Nor is this by any means the greatest passage in the book, which I would argue comes at the very end and concerns the Father Abbot, suffering, offering up, and euthanasia. I have not even mentioned the character of the Wanderer, who somehow manages to be there in all three novellas over a span of hundreds of years.

At the moment, none of us expects all of human civilization to be wiped out by nuclear weapons. But there are plenty of destructive cultural forces to go around. In the end, what will be preserved will be preserved only by those who have a powerful creative impulse, an impulse not only towards saying what is wrong with the world but also towards saying what is good, what is great, what is beautiful and important, and what therefore must be preserved, however we are able to keep it.

If you are to be a preserver, you must know not only what you oppose, what you fight against (though you do need to know that) but also what you love, what you guard, what you uphold. It may be the truths of theology, of philosophy, or of science. It may be dance, literature, mathematics, music, or the beauty of visual art. It may be the lives, minds, and hearts of children. It may be the order and peace of a home or the love between man and wife. All these things can be served and nurtured. There are always good things, great things, things worth knowing and worth doing, to the greater glory of God. How blessed we are that, unlike the earliest monks of the Order of Leibowitz, we are able to understand what we preserve, to know not only that it is valuable but why it is valuable.

Here at W4 we tell you much that is sad, bad, and wrong. Often that is a worthwhile thing to do. The world is a depressing place, and a blog called "What's Wrong With the World" can hardly be expected to be a barrel of laughs. But at heart, we also belong to the Order of St. Leibowitz. We fight; we also preserve. We fight that we may preserve. And we encourage you to do the same.

Comments (32)

That was quite a motivating review for me, Lydia. Thank you. I've long ignored this book, half-consciously, due to a superficial knowledge of the author's suicide and a fear that his despair must permeate the story. Looks like that was a mistake.

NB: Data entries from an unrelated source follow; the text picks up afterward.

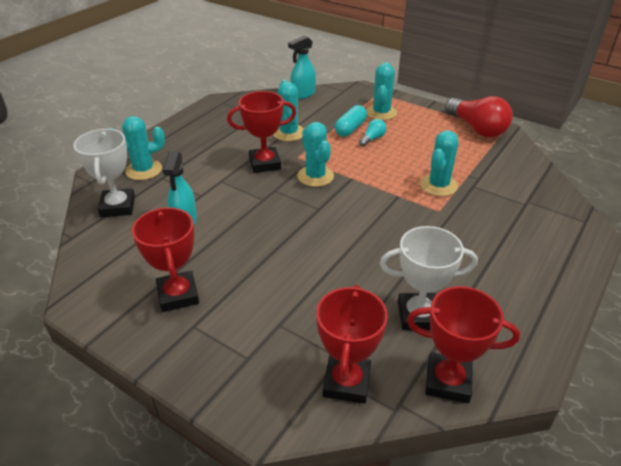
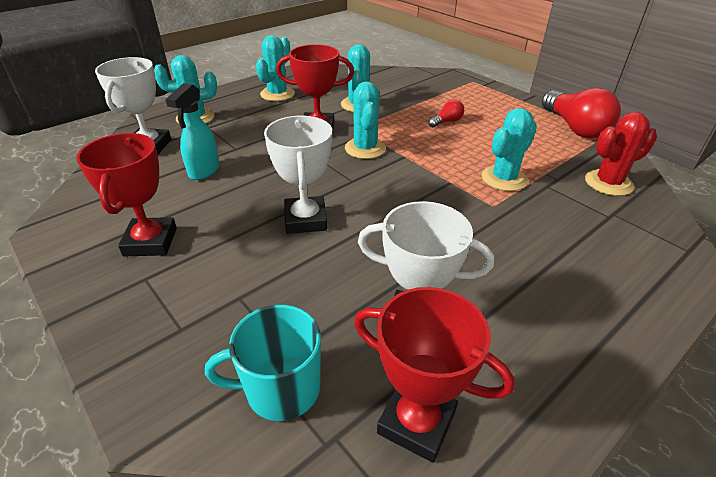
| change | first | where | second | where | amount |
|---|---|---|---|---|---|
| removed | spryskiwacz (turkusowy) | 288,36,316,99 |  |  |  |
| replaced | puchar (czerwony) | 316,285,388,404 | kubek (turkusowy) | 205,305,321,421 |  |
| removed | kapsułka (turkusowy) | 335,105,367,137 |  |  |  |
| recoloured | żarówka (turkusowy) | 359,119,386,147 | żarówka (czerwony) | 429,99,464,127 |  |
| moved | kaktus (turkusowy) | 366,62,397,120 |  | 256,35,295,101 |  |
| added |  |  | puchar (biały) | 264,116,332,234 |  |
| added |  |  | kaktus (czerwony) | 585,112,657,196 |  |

It really isn't a despairing book at all. Dark in its own way, but not despairing. (I have a low tolerance for despairing novels.) I was quite shocked to hear of his suicide, which took place decades after the book was written and published. In fact, the last novella contains impassioned anti-euthanasia, anti-suicide material in an intensely Catholic vein.

Lydia,

You've convinced me to reread it soon. I missed a great deal of the theme simply because I didn't like it.

Kamilla

If you're familiar with the Latin Mass, Kamilla, or have become so, it will help.

Ah, I wish y'all folks would stop telling me about all these wonderful books I haven't read! :) Another for the next amazon list . . .

I was MUCH too young to read it when I did, about 15 or so. So naturally I found it too grim. I tried a couple more times in my 20s, but did not manage to actually get through it. Think maybe I am old enough yet? Now I just need to see if it is lying there in my collection of SF novels, novellas, and short stories.

I'll give my own honest opinion of the book. It's a strong dissent, so feel free to scroll down.

This was one of the worst-written books I've read. Granted, the writing was better than the pulp science fiction of the time, but not by much. The style was often obtrusively bad. I got the author's jokes, but they weren't funny. The book was boring, too, especially after the first part. I admit, I skimmed quite a bit, but I didn't see one passage that I could call well-written.

But worst of all, the book was mostly just Catholic propaganda. Rhetorically, it was a disaster. It was just lecturing the reader on how Catholicism is so much better than everything else. "Catholicism is great! Catholicism is great!" There, that's a summary of the book. The passage mentioned here on euthanasia, especially, was pure propaganda. Didactic writing at its worst.

I like "Catholic authors," by the way. Graham Greene, Flannery O'Connor, and I love Evelyn Waugh. But this was a gratingly awful book. I wouldn't express my opinion so boorishly if I were talking to fans of the book face to face, but you know, the Internet.

My Senior AP English teacher dissuaded me from reading this novel way back. I read it last year and was glad I did so.

Aaron, I'm certainly not going to say that the writing is among the greatest in English lit. But the book has power, so there must be something the writing does right. As far as "Catholic propaganda," readers will have to judge for themselves. I tend to think that the unambiguous moral center of the book is what saves it from despair and makes the grimness bearable. Things that are grim just for the sake of it are IMO lousy literature.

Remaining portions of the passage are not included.